Um den Diktator ging es schlussendlich sehr wenig und der Roman zeigt stattdessen eine immer abstossendere Beziehung zwischen der Hauptfigur und ihrer Mutter. Den Erzählstil fand ich unfertig, für mich hat es zwischen den Situationen an stilistischen Überleitungen und Verknüpfungen gefehlt. Die Frauenfiguren fand ich unglaubwürdig, auch wenn es sich um einen unzuverlässigen Erzähler handelt, lassen sich die Ungereimtheiten im Verhalten der anderen Figuren für mich nicht erklären. Im Vergleich zu 'Von schlechten Eltern' habe ich in diesem Roman Kummers poetischen Schreibstil vermisst, dafür wurde ich daran erinnert, wie unangenehm Kummer Situationen beschreiben kann. Was ich handwerklich bemerkenswert finde, schmälert dennoch mein Lesevergnügen und ich bin überzeugt davon, dass Kummer gar nicht will, dass wir uns mit seinen Romane wohlfühlen.
Tom Kummers letzte Bücher waren autofiktional. Dieser neue Roman ist da anders, dennoch auch sehr raffiniert. Die Grundidee wirkt absurd. Ein Basketball-Trainer hat vor 30 Jahren den heutigen Diktator von Nordkorea, Kim Jong-un, trainiert. Damals war Kim Jong-un ein Junge, der ein paar Jahre in Bern lebte. Das basiert offenbar auf Tatsachen.

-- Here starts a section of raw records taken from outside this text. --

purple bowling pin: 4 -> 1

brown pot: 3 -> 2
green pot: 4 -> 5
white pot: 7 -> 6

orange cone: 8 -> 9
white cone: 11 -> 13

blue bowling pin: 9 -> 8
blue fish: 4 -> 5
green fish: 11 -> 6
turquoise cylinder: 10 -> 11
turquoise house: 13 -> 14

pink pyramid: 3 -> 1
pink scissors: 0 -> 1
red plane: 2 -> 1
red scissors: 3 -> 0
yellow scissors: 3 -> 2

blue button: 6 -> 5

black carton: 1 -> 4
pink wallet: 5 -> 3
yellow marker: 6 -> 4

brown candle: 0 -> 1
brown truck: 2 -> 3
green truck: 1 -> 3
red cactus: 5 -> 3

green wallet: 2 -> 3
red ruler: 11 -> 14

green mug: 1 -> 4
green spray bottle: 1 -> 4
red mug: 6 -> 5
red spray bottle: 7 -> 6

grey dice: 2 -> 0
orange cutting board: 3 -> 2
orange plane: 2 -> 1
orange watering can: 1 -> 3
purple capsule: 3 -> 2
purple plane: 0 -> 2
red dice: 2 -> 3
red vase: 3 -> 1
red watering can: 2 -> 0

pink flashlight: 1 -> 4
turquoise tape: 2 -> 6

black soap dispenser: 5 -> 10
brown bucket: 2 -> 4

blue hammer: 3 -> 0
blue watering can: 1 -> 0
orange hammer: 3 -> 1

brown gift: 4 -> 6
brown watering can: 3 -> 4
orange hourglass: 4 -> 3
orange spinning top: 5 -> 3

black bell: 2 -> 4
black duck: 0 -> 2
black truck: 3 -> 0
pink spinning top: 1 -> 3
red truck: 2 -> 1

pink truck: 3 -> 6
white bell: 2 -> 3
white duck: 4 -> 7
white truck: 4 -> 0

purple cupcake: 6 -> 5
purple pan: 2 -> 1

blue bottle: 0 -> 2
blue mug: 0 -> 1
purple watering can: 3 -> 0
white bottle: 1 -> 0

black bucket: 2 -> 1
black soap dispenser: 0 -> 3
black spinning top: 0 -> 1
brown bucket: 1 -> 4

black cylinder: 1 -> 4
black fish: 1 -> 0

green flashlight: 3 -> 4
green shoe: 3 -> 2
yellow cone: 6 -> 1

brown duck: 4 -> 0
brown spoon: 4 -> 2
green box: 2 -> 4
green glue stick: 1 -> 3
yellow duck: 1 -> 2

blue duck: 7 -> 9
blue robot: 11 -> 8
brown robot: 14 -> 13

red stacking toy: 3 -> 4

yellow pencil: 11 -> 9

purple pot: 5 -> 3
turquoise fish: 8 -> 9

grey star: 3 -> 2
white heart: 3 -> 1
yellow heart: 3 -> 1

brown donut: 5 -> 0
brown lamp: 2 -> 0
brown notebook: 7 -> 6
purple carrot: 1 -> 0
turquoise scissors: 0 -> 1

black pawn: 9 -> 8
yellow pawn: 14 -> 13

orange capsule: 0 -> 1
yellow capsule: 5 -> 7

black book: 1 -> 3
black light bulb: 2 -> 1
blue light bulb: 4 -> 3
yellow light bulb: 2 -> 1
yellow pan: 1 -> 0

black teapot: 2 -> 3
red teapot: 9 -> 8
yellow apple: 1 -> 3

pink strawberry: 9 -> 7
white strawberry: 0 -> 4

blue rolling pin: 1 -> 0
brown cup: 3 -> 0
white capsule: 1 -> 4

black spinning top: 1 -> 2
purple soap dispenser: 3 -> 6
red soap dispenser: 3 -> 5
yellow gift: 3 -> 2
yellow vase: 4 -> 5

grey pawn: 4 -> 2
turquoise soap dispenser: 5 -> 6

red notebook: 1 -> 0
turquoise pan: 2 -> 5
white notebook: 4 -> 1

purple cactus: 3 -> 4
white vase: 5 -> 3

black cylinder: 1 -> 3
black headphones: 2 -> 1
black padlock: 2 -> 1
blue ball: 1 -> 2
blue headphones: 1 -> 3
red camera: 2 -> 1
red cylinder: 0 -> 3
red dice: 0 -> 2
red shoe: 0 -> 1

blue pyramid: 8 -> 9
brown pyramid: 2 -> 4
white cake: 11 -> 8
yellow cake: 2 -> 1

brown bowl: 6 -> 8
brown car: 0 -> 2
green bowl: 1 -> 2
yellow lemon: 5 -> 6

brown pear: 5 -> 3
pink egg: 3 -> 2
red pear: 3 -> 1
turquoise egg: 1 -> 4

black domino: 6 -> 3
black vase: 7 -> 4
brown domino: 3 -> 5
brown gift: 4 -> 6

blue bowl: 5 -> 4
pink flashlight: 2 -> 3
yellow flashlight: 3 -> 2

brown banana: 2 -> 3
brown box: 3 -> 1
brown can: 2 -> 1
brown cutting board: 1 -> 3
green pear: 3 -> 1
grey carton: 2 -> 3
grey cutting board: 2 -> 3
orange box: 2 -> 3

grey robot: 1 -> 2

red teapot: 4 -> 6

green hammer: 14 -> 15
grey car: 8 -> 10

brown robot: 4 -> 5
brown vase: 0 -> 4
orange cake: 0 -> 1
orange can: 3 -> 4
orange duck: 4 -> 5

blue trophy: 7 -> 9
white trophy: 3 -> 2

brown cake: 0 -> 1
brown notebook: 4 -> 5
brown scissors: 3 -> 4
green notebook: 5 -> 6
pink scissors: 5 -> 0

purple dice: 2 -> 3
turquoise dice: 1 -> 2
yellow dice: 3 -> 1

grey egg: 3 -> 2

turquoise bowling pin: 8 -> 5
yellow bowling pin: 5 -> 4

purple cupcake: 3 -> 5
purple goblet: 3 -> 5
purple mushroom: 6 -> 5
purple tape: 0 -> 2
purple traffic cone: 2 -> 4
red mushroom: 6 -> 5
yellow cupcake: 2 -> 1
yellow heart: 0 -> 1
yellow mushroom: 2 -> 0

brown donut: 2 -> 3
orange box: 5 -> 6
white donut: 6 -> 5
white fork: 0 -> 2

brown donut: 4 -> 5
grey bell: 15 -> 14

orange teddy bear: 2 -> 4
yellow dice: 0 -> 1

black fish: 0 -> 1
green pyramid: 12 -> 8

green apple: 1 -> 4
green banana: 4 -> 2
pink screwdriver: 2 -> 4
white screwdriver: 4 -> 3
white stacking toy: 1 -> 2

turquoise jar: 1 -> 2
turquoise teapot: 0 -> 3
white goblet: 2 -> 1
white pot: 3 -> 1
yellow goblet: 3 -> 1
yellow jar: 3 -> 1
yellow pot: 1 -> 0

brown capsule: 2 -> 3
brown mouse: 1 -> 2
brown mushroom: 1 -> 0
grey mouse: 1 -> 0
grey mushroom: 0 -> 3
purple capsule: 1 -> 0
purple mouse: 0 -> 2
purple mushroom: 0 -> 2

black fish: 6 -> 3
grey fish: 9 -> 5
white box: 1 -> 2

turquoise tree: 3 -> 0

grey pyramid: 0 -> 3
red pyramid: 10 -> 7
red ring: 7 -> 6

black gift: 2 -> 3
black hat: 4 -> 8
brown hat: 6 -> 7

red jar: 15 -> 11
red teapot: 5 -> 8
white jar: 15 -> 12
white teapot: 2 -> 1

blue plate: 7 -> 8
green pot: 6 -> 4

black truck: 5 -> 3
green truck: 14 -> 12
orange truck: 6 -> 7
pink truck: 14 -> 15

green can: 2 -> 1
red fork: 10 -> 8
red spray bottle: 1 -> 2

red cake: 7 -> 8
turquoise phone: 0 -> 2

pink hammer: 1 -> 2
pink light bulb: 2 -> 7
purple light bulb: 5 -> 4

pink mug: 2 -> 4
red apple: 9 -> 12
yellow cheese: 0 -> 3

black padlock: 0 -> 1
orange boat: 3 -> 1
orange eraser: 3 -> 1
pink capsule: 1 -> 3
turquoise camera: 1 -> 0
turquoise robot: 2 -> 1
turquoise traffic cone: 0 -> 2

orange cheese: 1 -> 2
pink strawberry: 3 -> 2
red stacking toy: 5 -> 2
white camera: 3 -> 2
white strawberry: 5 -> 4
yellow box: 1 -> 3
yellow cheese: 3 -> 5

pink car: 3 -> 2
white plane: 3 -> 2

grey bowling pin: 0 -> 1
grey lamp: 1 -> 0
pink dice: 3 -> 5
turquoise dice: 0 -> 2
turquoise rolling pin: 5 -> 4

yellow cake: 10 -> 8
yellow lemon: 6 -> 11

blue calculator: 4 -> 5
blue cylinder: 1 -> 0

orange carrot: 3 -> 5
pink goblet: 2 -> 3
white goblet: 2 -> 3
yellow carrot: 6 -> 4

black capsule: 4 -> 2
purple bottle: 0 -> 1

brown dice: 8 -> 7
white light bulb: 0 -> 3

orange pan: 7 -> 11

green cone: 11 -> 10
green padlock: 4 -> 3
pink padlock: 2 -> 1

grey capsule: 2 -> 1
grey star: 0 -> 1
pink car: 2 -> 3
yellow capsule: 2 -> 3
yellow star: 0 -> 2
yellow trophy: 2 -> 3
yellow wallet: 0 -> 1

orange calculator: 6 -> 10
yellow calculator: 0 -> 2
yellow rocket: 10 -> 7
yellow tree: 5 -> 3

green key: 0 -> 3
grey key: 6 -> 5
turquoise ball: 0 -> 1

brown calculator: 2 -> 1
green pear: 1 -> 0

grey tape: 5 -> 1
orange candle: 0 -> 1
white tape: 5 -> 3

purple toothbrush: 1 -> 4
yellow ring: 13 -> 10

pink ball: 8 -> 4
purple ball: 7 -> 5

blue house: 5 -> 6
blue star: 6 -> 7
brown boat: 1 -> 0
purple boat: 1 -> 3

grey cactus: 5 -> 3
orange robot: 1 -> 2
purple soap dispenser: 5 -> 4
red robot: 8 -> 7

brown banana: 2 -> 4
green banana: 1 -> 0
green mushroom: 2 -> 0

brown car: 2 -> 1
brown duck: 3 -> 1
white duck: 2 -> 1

Der Trainer fühlt sich heute schuldig, damals einen Jungen unterstützt zu haben,der dann ein Monster wurde. Jetzt bekommt er eine Einladung. Er fragt sich, soll er reisen und was dann tun.
Immer wieder erzählt er seiner sterbenden Mutter davon und von der Vergangenheit. So nimmt eine Mutter-Sohn-Beziehung einen wichtigen Aspekt im Buch ein. Das Buch ist gut gemacht, auch wenn es mich nicht so berührt hatte, wie seine letzten beiden Bücher. Aber wirklich originelle Bücher sind selten, daher empfehle ich Freiwürfe mit einem Diktator.